Four environments at release
Spanning text and vision, from closed-action navigation to open-ended shell use.
QVal-v1.0 — the benchmark
To demonstrate the testbed, we benchmark 21 dense supervision methods spanning seven families across six open-weight backbones (9B–122B) and four environments, in text and vision — over 1.2K evaluation experiments. Explore every method's value-alignment below.
What we found
The interactive table above holds the full numbers; here is what they add up to. Every result below holds across model sizes, environments, and observation modalities.
Main results
Simple prompting is the strongest baseline.
Ranking and direct value prediction achieve the highest value-alignment in every environment and backbone, consistently out-aligning more recent and more specialized dense-supervision methods. Direct value elicitation should be treated as a required baseline, not an afterthought.
Performance clusters by family.
Correlations fall into tight bands within each of the seven families, which supports the taxonomy: the family a method belongs to predicts its behavior better than its individual design tricks. Code methods are the exception, with by far the widest spread — their effectiveness hinges on how readily a state and action space can be captured in code.
Added complexity rarely helps.
Within a family, elaborate variants don't reliably beat the simplest one.
Multi-estimate and batched/sequential direct prompting don't clearly beat
direct-single; privileged self-distillation (sdpo-gt)
doesn't improve on plain sdpo; averaging generated functions
(codegen-avg) lifts the mean over codegen only slightly
while leaving the variance. QVal exposes this without running a single training job.
Difficulty doesn't predict alignment.
From closed-action FrozenLake to open-ended TerminalBench, value-alignment does not fall monotonically with task difficulty.
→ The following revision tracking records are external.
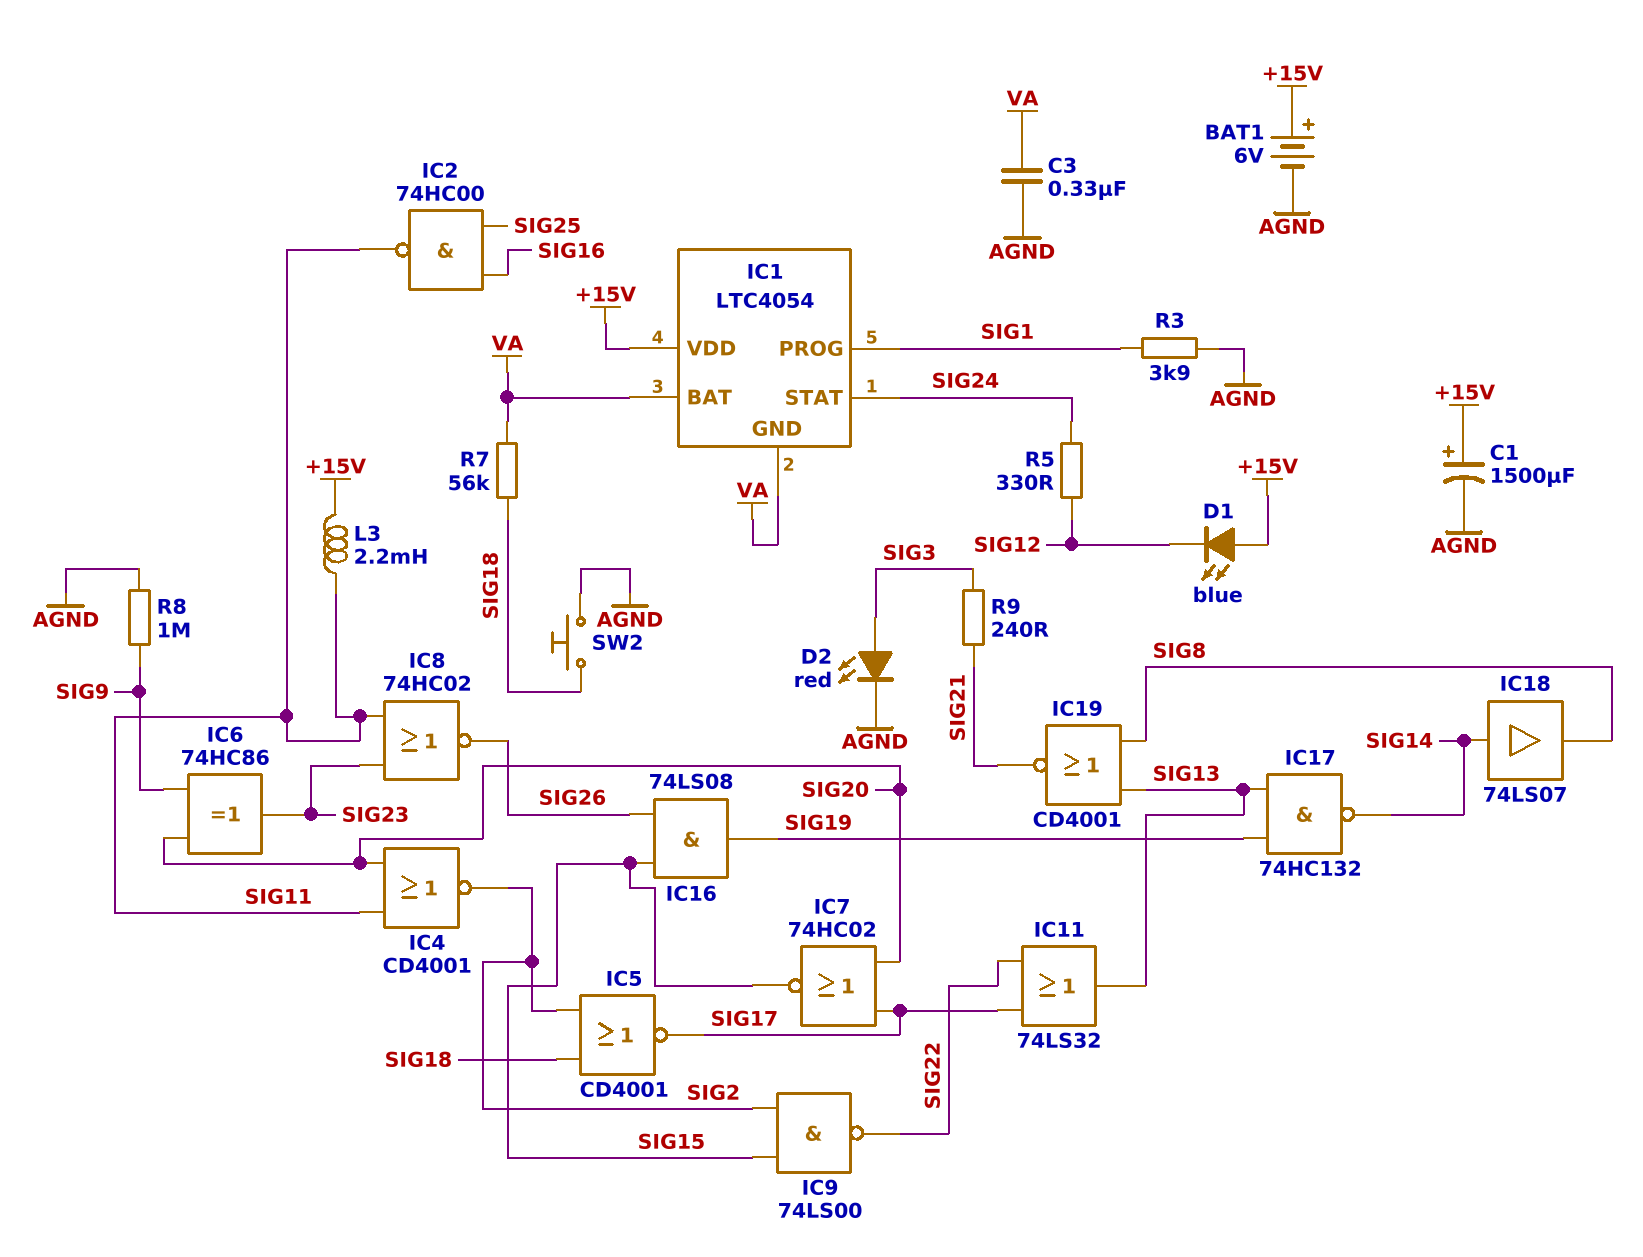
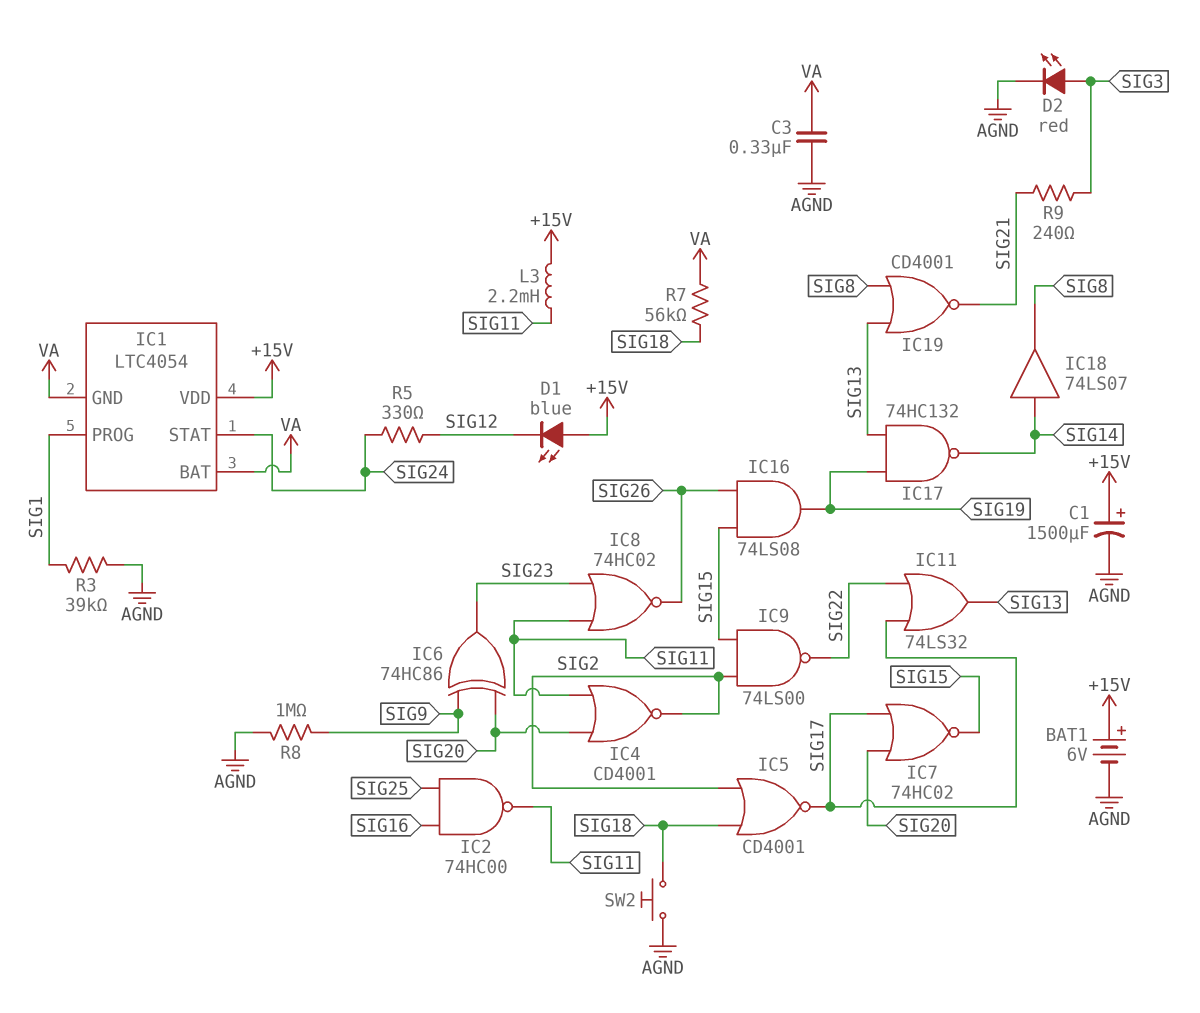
R3: 3.9k (AGND, SIG1) -> 39k (AGND, SIG1)

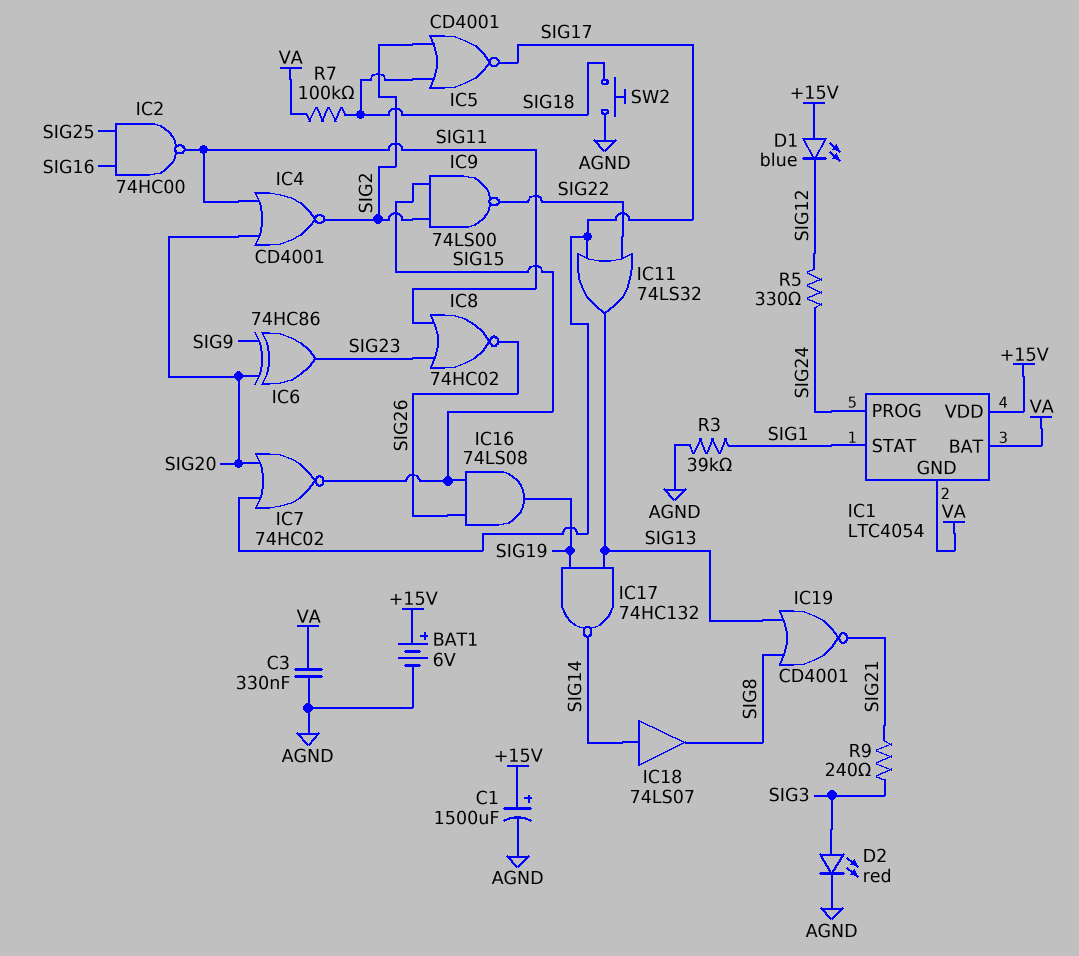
IC1 pin PROG: SIG1 -> SIG24
IC1 pin STAT: SIG24 -> SIG1
L3: 2.2mH (+15V, SIG11) -> none
R7: 56k (SIG18, VA) -> 100k (SIG18, VA)
R8: 1M (AGND, SIG9) -> none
Direct prompting stays positive everywhere; code and ranking weaken in open-ended settings — code even turns negative on TerminalBench — while self-distillation does the opposite, growing stronger where richer intermediate feedback is available. Alignment depends on a method's interaction with each environment, not on difficulty alone.
Robustness
Text beats vision.
On environments that provide both, methods recover reference values more reliably from text than from images. Parsing pixels is harder, and the extra visual context does not compensate for the model–method pairs we examine — though this reflects the abstraction available to each modality, not an intrinsic inferiority of visual feedback.
Rankings survive the choice of target.
Relabelling with state-values V(s) instead of Q-values largely
preserves the method ordering, so the conclusions don't hinge on a single target.
Absolute scores do shift — code and pre-trained methods align better with
state-values, direct prompting with Q-values — reflecting how each method consumes
its input.
Labels are robust to the reference backbone.
On TerminalBench, reference values estimated by two independent frontier models (GPT-5.5 and Claude Opus 4.7) yield closely matching method correlations. The labels capture a stable notion of downstream progress rather than one model's idiosyncrasies.
What it means
Signal quality is conflated with training recipes.
Because plain prompting is so competitive when measured directly, much of the reported progress of complex methods may stem from changes in data, compute, exploration, prompting, or optimization rather than from a better dense signal. Measuring alignment first separates the two.
A low score rules a method out; a high score is a green light, not a guarantee.
QVal measures signal quality on its own and leaves integration — normalization against other signals, the optimizer, interactions with the environment — as a separate downstream question. It is a cheap diagnostic that filters candidate signals before expensive training runs, not a replacement for them.